Marjanovic & Laurin (2019) utilized Saharastega as part of their many reanalyses of Ruta & Coates (2007)'s tetrapod study. The original 2007 study did not include Saharastega, so it was added along with Nigerpeton and many other taxa in some of the reanalyses. Although Marjanovic & Laurin (2019) did not place Saharastega close to cochleosaurids or other edopoids (at least in their parsimony analyses), the study consistently placed it as the sister taxon to Nigerpeton. The clade containing these two unusual temnospondyls had an inconsistent placement, with a connection to Eryops, stereospondylomorphs, or the very base of Temnospondyli each considered equally likely. The main purpose of Marjanovic & Laurin (2019)'s study was to analyze different origins for modern lissamphibians. When the study restrained its results so that some or all modern lissamphibians were members of Temnospondyli, the results shifted the internal structure of the temnospondyl family tree. In these restrained reanalyses, Saharastega and Nigerpeton could additionally be within Stereospondylomorpha or close to Dvinosauria, meaning that there were five equally likely positions under certain parsimony methodologies, which relied on the principal that the simplest family tree is the most likely.

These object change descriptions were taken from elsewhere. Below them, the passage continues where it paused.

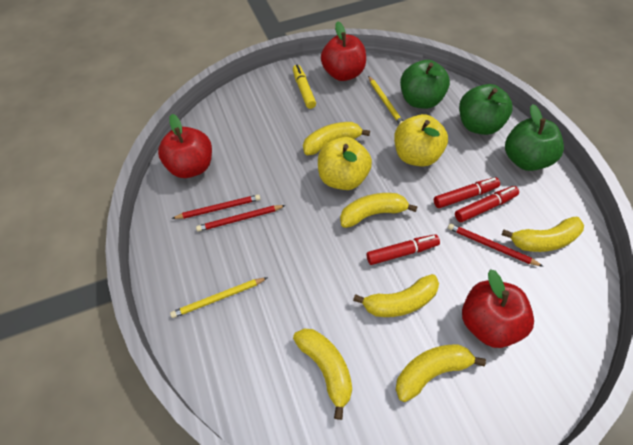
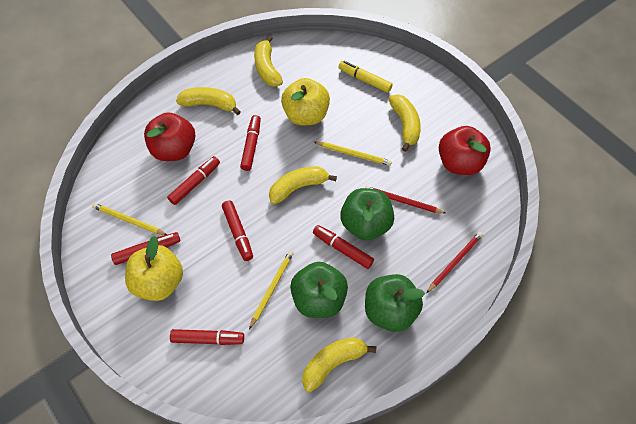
red apple: 3 -> 2
red marker: 3 -> 6
red pencil: 3 -> 2
yellow banana: 6 -> 5
yellow pencil: 2 -> 3

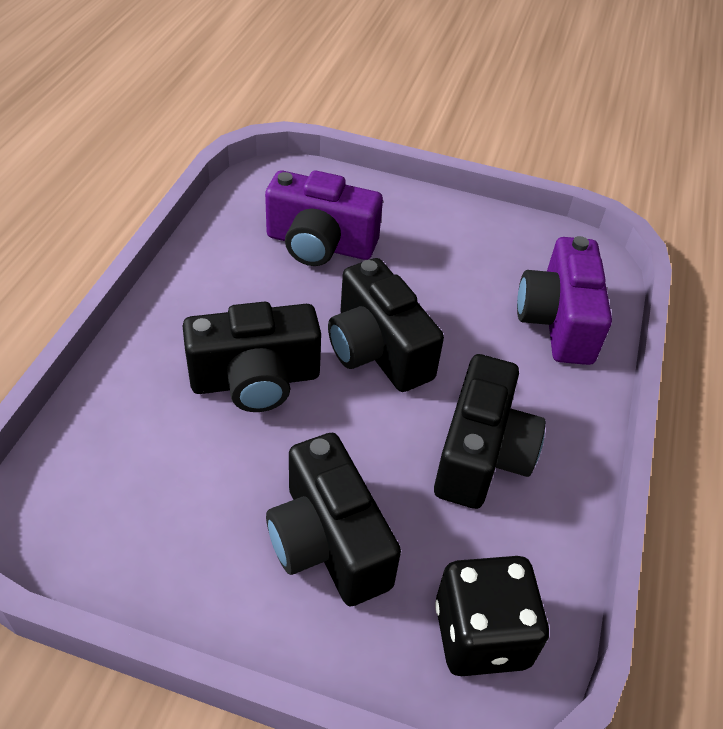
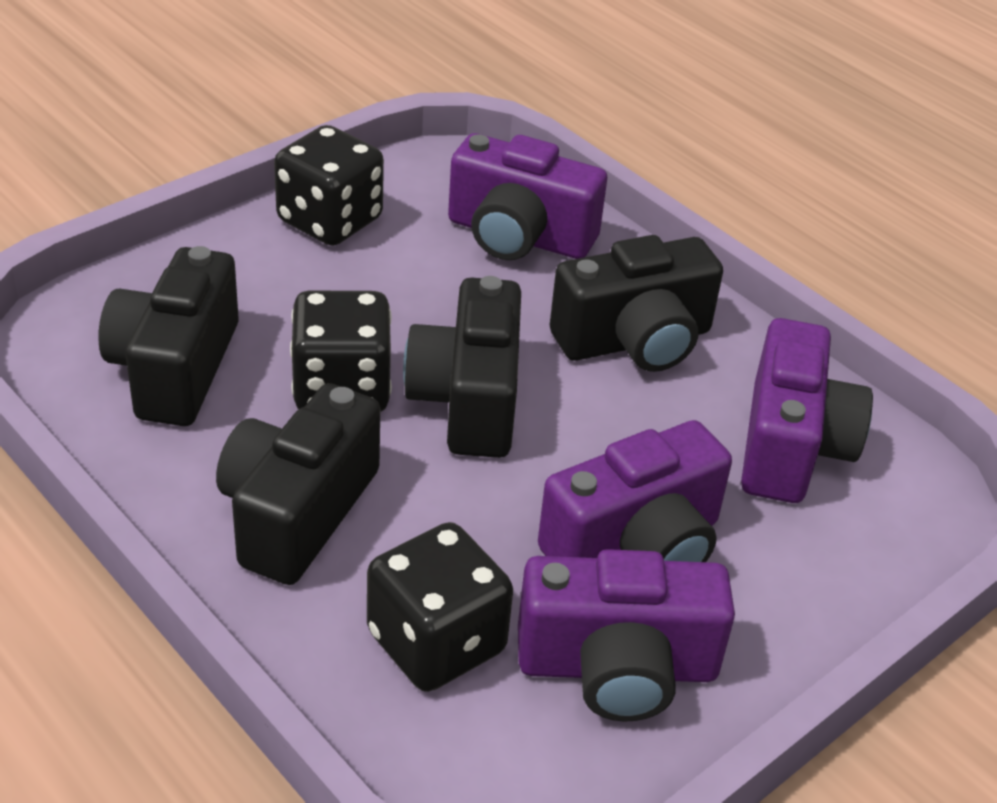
black dice: 1 -> 3
purple camera: 2 -> 4

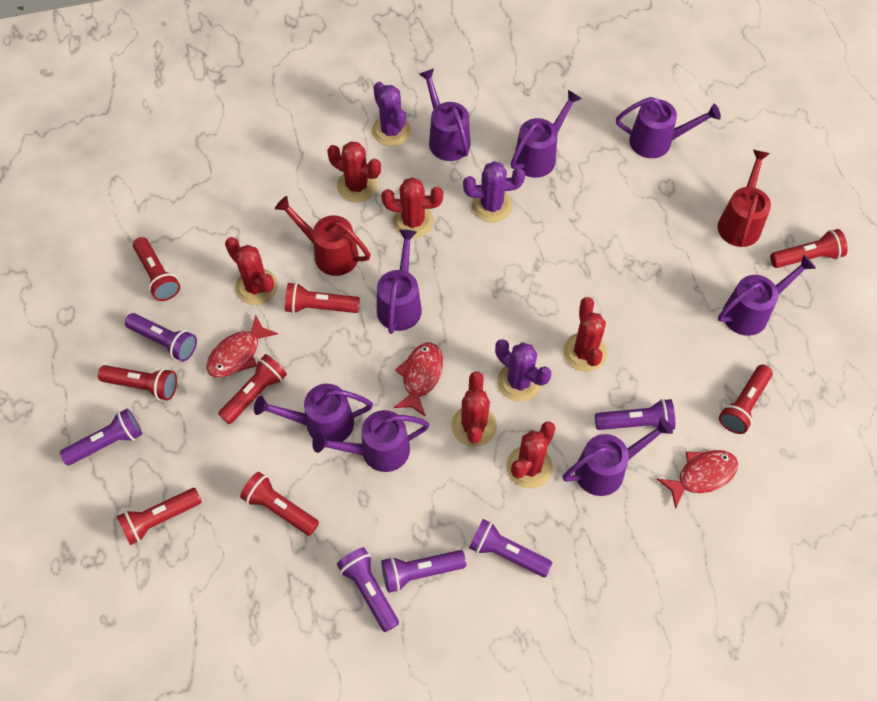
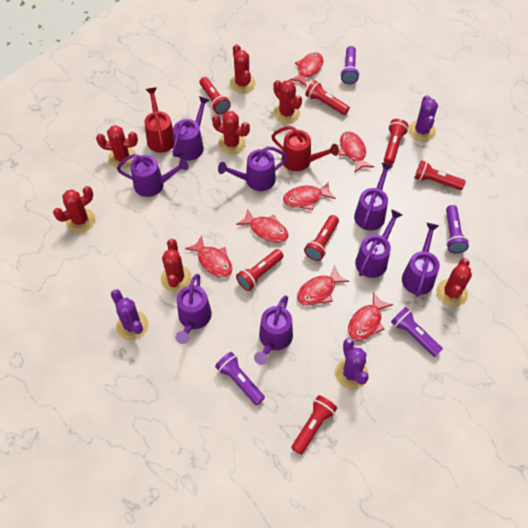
purple flashlight: 6 -> 4
red cactus: 6 -> 7
red fish: 3 -> 7
red flashlight: 8 -> 7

On the other hand, the single bootstrap analysis of Marjanovic & Laurin (2019) which included Saharastega and Nigerpeton concluded that they were cochleosaurids. The connection between the Saharastega and Nigerpeton was relatively robust, found by 50% of bootstrap trees. Their connection to cochleosaurids was much more tentative, found by only 4% of bootstrap trees, although this was still the most consistent position under the bootstrap methodology. The bayesian analysis had a similar (but less unsteady) result, placing Saharastega and Nigerpeton (connected by 99% of bayesian trees) next to the cochleosaurid Chenoprosopus (connected by 33% of bayesian trees).